Listed records —
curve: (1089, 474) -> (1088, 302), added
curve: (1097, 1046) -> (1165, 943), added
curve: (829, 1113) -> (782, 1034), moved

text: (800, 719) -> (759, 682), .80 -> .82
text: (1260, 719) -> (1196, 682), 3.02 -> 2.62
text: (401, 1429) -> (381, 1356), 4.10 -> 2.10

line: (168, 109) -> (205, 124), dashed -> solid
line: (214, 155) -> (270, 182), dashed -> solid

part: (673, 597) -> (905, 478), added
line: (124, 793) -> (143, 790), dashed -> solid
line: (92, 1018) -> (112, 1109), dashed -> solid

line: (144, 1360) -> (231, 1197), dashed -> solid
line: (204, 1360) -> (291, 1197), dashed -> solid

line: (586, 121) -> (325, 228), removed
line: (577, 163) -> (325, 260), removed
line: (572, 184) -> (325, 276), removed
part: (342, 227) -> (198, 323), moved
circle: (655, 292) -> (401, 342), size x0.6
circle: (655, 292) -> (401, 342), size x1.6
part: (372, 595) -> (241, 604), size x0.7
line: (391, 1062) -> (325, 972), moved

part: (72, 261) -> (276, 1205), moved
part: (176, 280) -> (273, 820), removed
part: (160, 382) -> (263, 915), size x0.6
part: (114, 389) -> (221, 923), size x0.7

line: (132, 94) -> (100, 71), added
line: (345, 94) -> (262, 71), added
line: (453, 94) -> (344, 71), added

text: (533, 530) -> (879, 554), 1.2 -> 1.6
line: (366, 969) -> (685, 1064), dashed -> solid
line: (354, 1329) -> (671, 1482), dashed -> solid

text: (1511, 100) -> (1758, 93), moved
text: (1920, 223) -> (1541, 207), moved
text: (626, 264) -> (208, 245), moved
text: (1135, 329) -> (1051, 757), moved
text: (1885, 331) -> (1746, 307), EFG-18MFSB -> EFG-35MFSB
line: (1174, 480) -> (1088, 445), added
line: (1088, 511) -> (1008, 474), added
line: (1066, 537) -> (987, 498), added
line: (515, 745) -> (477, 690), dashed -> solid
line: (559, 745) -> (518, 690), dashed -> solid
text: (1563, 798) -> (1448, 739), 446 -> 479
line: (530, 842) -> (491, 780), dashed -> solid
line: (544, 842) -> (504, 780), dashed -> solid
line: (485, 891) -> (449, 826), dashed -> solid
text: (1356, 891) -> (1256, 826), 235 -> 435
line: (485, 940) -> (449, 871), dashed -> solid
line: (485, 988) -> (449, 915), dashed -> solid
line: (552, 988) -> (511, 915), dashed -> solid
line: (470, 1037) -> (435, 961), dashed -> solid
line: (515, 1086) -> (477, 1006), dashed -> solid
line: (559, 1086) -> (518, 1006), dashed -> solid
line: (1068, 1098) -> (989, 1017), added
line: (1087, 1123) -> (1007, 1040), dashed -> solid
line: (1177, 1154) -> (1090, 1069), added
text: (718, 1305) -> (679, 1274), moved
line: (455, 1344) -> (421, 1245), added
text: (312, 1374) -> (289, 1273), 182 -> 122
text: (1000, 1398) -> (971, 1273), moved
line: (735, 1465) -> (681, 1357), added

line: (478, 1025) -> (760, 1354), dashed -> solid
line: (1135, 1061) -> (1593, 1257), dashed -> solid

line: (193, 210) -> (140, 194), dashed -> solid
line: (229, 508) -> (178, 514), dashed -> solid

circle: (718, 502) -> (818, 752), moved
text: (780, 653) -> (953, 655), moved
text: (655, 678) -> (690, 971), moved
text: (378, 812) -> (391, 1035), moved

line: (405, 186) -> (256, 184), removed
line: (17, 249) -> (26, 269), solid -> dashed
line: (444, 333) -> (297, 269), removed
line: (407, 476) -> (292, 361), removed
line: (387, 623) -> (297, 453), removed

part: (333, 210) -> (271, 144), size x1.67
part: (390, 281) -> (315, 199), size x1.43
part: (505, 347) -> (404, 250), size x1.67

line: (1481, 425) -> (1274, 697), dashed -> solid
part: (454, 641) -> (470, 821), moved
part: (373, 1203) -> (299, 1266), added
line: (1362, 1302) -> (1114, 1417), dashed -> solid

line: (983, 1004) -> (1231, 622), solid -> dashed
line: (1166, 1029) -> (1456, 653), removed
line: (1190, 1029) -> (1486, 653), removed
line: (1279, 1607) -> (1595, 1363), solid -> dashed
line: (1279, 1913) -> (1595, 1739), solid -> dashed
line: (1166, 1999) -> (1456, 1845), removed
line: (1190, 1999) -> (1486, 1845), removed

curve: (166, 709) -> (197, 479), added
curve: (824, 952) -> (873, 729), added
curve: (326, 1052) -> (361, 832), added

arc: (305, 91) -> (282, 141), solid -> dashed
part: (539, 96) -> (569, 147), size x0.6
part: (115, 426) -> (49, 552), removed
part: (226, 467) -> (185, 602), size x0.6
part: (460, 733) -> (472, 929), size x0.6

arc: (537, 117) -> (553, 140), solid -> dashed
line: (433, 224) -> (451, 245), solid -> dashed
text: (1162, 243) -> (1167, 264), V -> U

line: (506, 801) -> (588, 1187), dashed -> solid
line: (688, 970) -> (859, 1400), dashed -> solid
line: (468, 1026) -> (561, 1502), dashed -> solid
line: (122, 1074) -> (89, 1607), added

What you are asked to do — Out of the data above, give again only the lines starting at the one holding "part: (390, 281) -> (315, 199), size x1.43" and ending at the one holding "line: (1362, 1302)", unchanged.

The completed task —
part: (390, 281) -> (315, 199), size x1.43
part: (505, 347) -> (404, 250), size x1.67

line: (1481, 425) -> (1274, 697), dashed -> solid
part: (454, 641) -> (470, 821), moved
part: (373, 1203) -> (299, 1266), added
line: (1362, 1302) -> (1114, 1417), dashed -> solid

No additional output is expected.